Aleksandar
Boskovic has degrees from the University of Belgrade, Tulane University, and
the University of St. Andrews. He has published two books including Religion
and Culture of the Maya, in Serbo- Croatian. He has also written on current
events in Serbia for the Frankfurter Allgemeine Zeitung and Fortnight Magazine
(Belfast). (from ctheory, 1997)
Histories, peoples, places... the Authorized (mostly academic) biography
Aleksandar Bošković was born (because he had no alternative) on 5 June 1962 in Zemun, in the country then called “FNR Yugoslavia.” Happily unmarried and no children that he could claim to be responsible for.

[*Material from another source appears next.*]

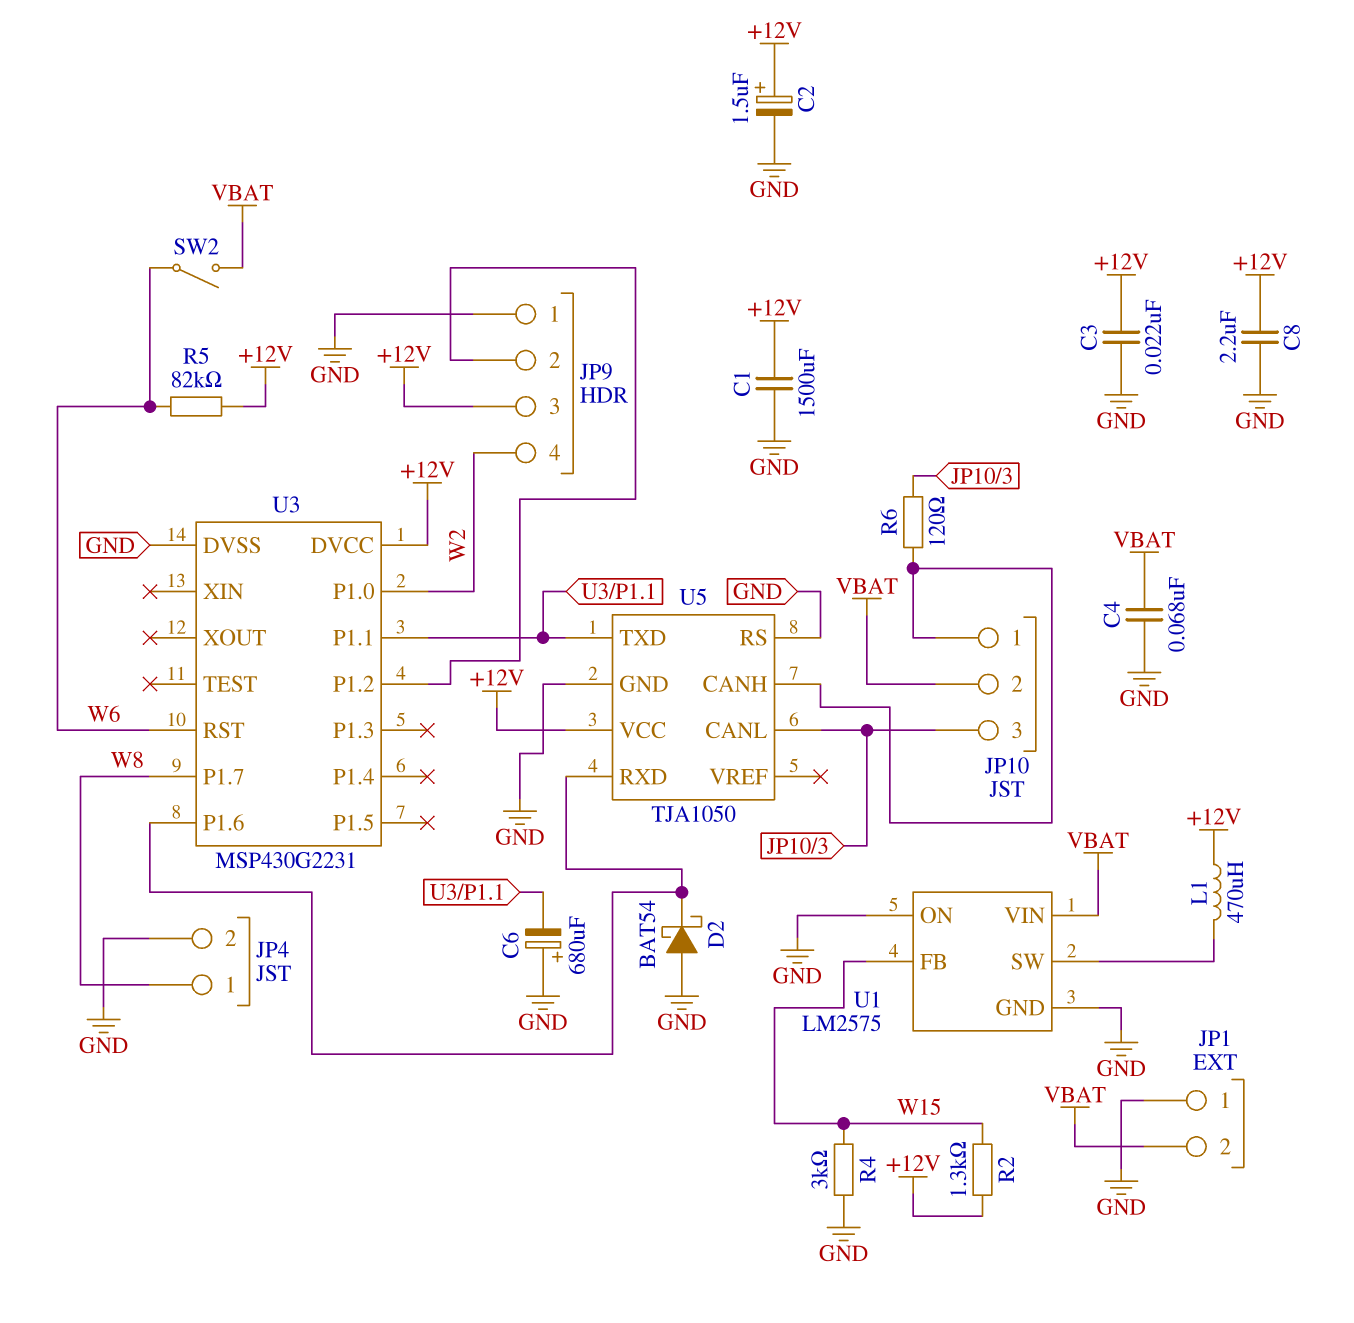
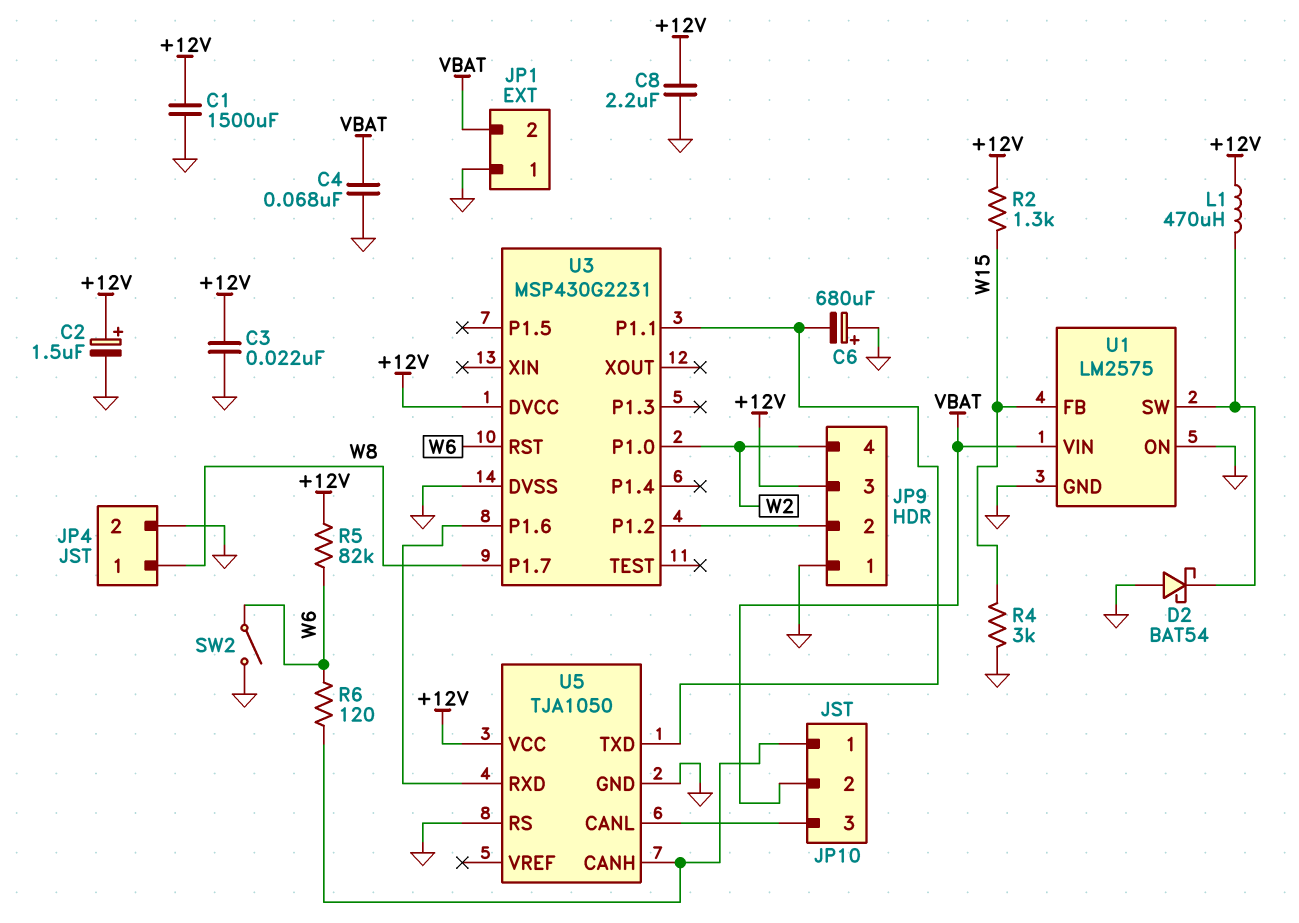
D2: schottky BAT54 (A GND, K U3/P1.6) -> schottky BAT54 (A GND, K U1/SW)
R6: 120 (JP10/1, JP10/3) -> 120 (JP10/1, W6)
SW2: switch (VBAT, W6) -> switch (GND, W6)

Spent some years in the so-called “pro-democracy” journalism (1983-1990), in the process working for the Belgrade Student and writing for almost all of the major (mostly Belgrade-based) Yugoslav magazines at the time. Most recently (March 2011), wrote for the weekly NIN.
Since August 2009, Aleksandar is Director of Research (“Naučni savetnik” – equivalent to the Habilitation in the German academic world) and Head of the Center for Political Research and Public Opinion in the Institute of Social Sciences in Belgrade (Serbia), where he works since 1 July 2003. From October 2009, is also Professor of Anthropology in the Department of Ethnology and Anthropology of the Faculty of Philosophy, University of Belgrade, teaching several undergraduate and one doctoral-level course.
Previously taught at the Universities of St Andrews, Belgrade (then Yugoslavia), Brasília (Brazil), Witwatersrand (Johannesburg, South Africa), and Rhodes University (Grahamstown, South Africa). From 2000, until 2010, Bošković was teaching Contemporary Anthropology and Anthropology and Feminism in the Post-graduate Program in Anthropology of the Faculty of Social Sciences (FDV), University of Ljubljana. Currently supervising one M.A. thesis there.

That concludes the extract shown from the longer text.